Biden responded by saying that Trump encouraged his supporters to attack the U.S. Capitol.

“I could see what was happening. Everybody was saying they’re going to be there on Jan. 6, they’re going to be there. And I said, ‘You know what? There’s a lot of people coming.’ You could feel it,” Trump said. “You could feel it, too, and you could feel it. And I said they ought to have some National Guard or whatever.”

Trump is currently facing four federal charges for his involvement to overturn the 2020 presidential election.

Trump will accept the results—“if it’s a fair and legal and good election”

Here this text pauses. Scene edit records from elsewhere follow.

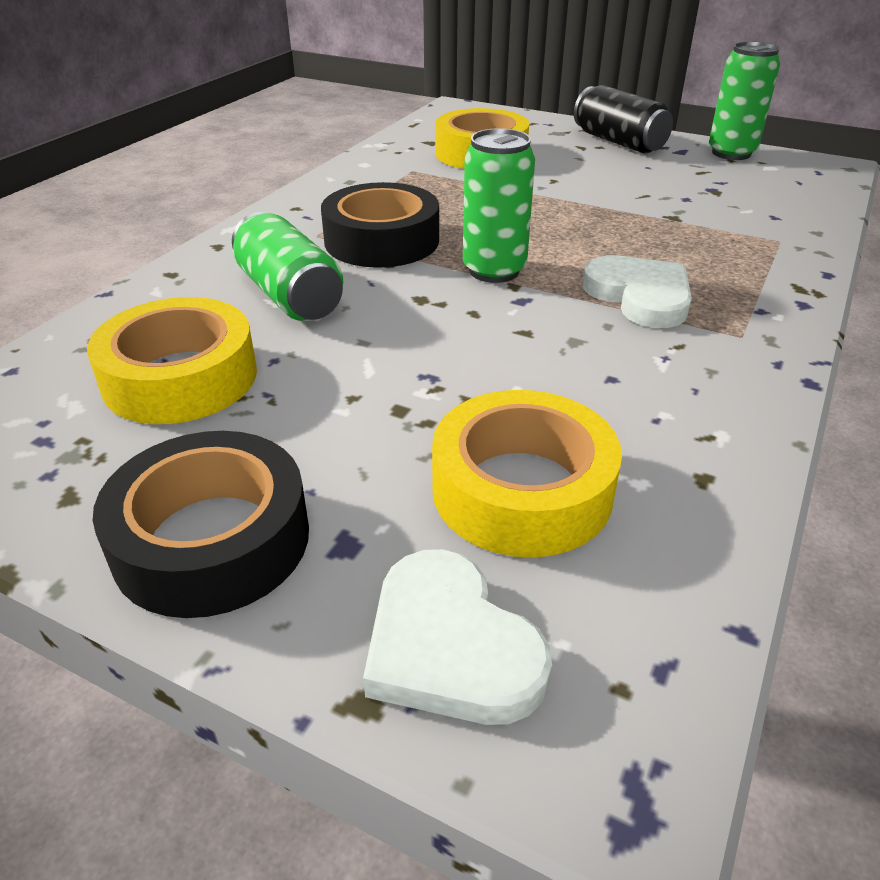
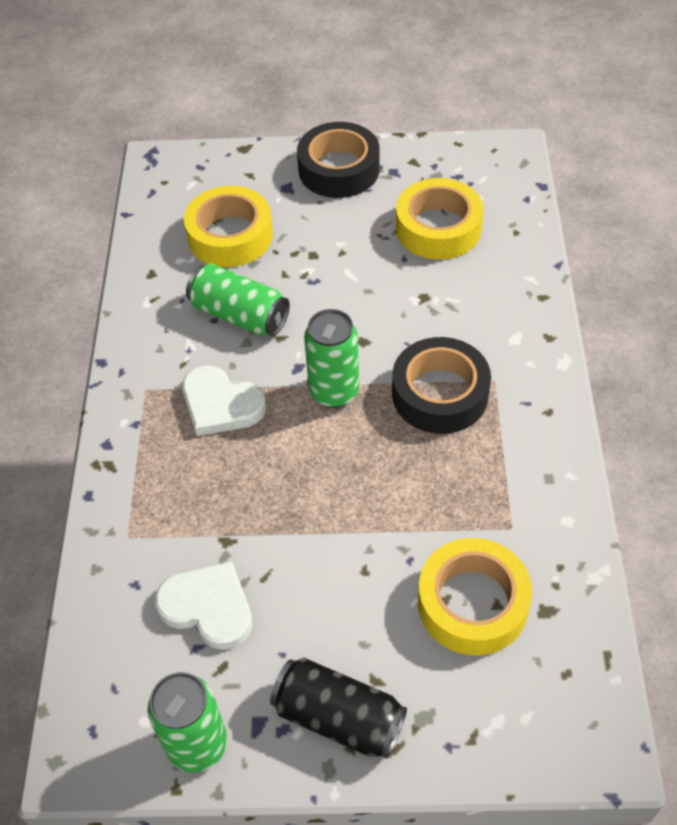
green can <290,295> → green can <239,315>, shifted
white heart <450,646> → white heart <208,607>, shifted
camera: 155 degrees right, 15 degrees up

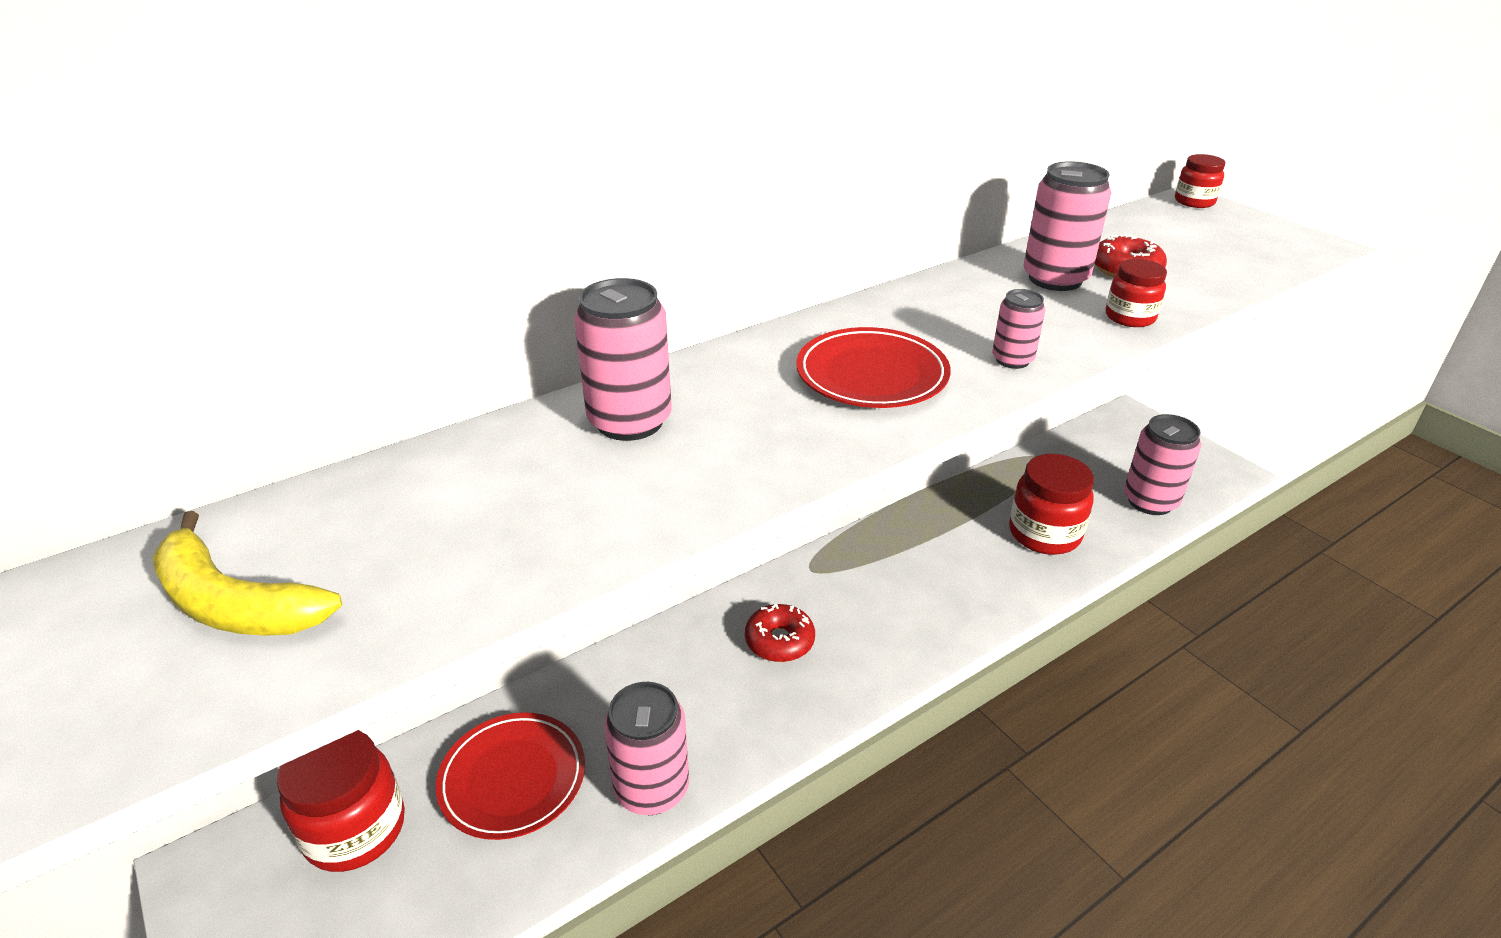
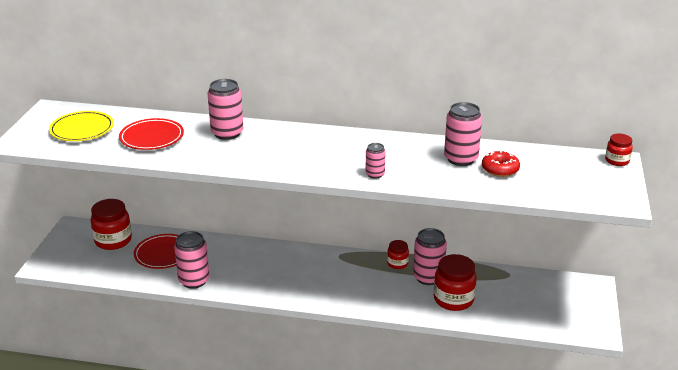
red jar <1130,317> → red jar <397,263>, shifted
red plate <872,375> → red plate <152,137>, shifted
pink can <1150,501> → pink can <428,277>, shifted
yellow banana <235,603> → yellow plate <82,129>
red donut <779,641> → -
camera: 45 degrees right, 5 degrees down

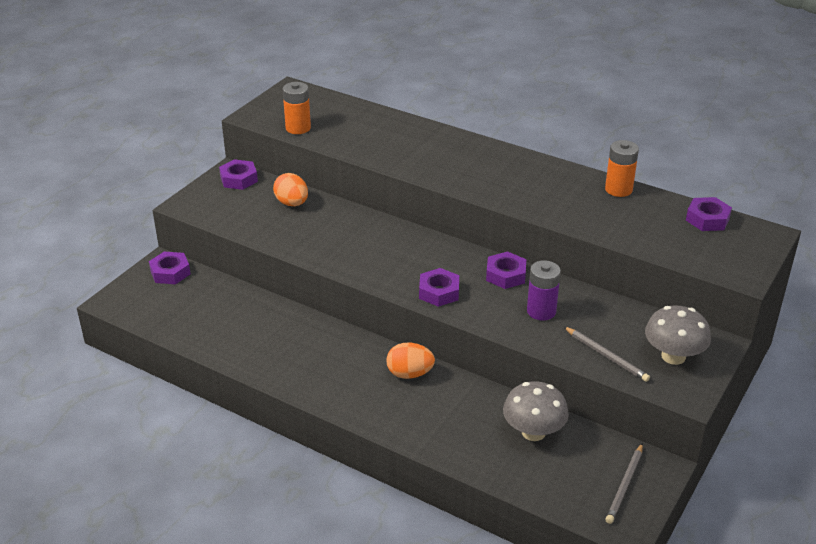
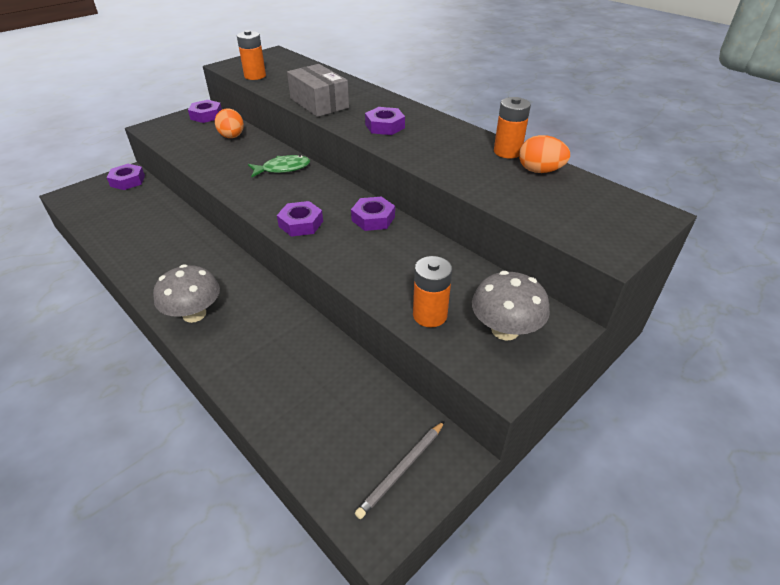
purple nut <707,219> → purple nut <385,126>, shifted
purple battery <541,311> → -
grey pencil <606,356> → orange battery <430,315>
orange egg <409,374> → orange egg <540,171>, shifted
grey mushroom <533,432> → grey mushroom <194,314>, shifted
- → grey box <319,103>
- → green fish <283,169>
camera: 15 degrees right, 5 degrees up

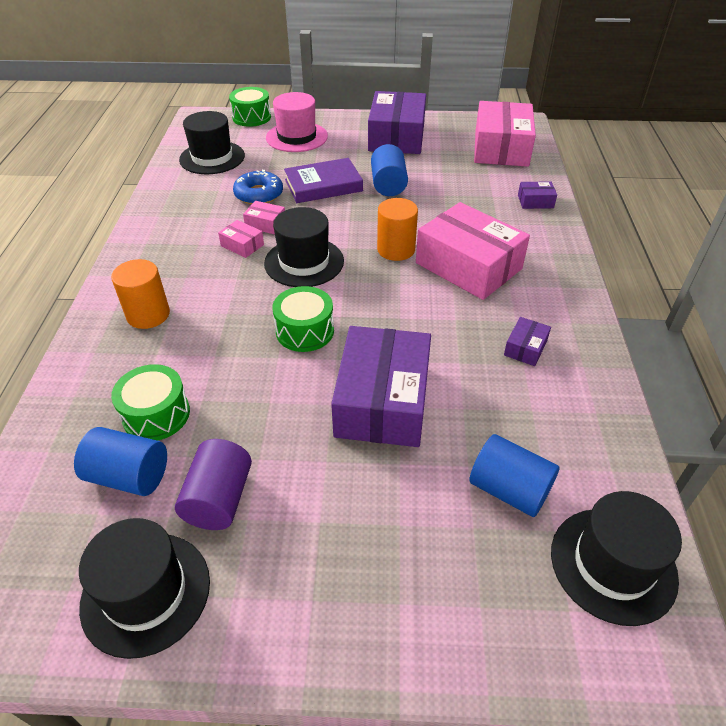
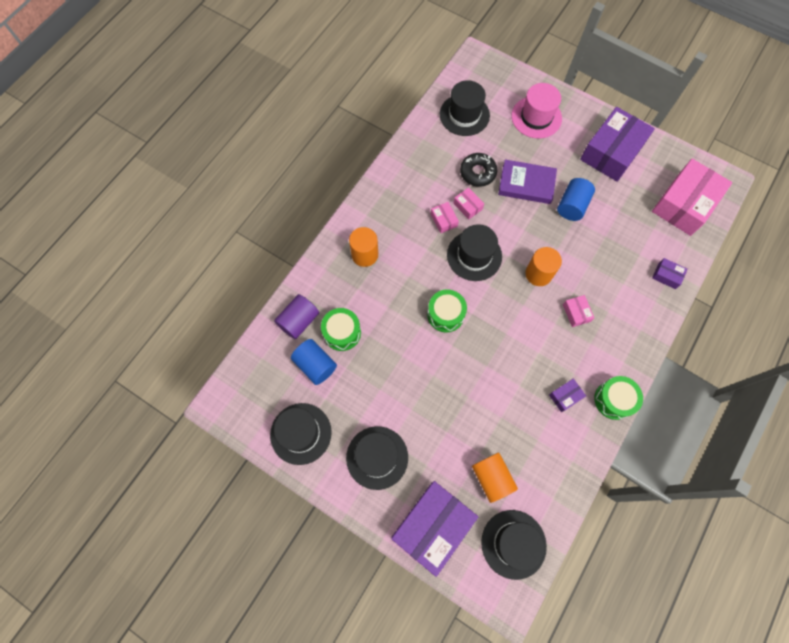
green drum <251,117> → green drum <613,400>, shifted
blue donut <259,194> → black donut <477,173>
pink box <468,266> → pink box <576,313>, x0.42
purple box <382,401> → purple box <433,526>, shifted
blue cylinder <509,490> → orange cylinder <492,478>
purple cylinder <219,499> → purple cylinder <299,321>, shifted
- → black hat <377,457>
camera: 30 degrees right, 25 degrees up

Moderators asked Trump about a “specific concern” that many voters have regarding him: whether he would pledge to accept the results of the 2024 election, regardless of the winner, and condemn “political violence in any form.”

“Well, I shouldn’t have to say that, but of course, I believe that it’s totally unacceptable,” Trump replied. “But the answer is—if the election is fair, free, and I want that more than anybody.”

The former President went on a long tangent about how he wished Biden was “a great President,” because then he wouldn’t have to be on the debate stage running for election again. He said Biden is “so bad as a President” that America is “a failing nation,” criticizing Biden’s military policies and accusing him of dragging the U.S. “closer to World War III.” The two candidates then traded jabs back and forth, prompting moderators to intervene and to repeatedly press Trump on whether he would accept the results of the election.

“If it’s a fair and legal and good election, absolutely. I would have much rather accepted these, but the fraud and everything else was ridiculous,” Trump asserted. “There’s nothing I’d rather do. It would be much easier for me to do that than running again. I wasn’t really going to run until I saw the horrible job he did. He’s destroying our country. I would be very happy to be someplace else.”

The Biggest Moments in the First 2024 Presidential Debate (2024)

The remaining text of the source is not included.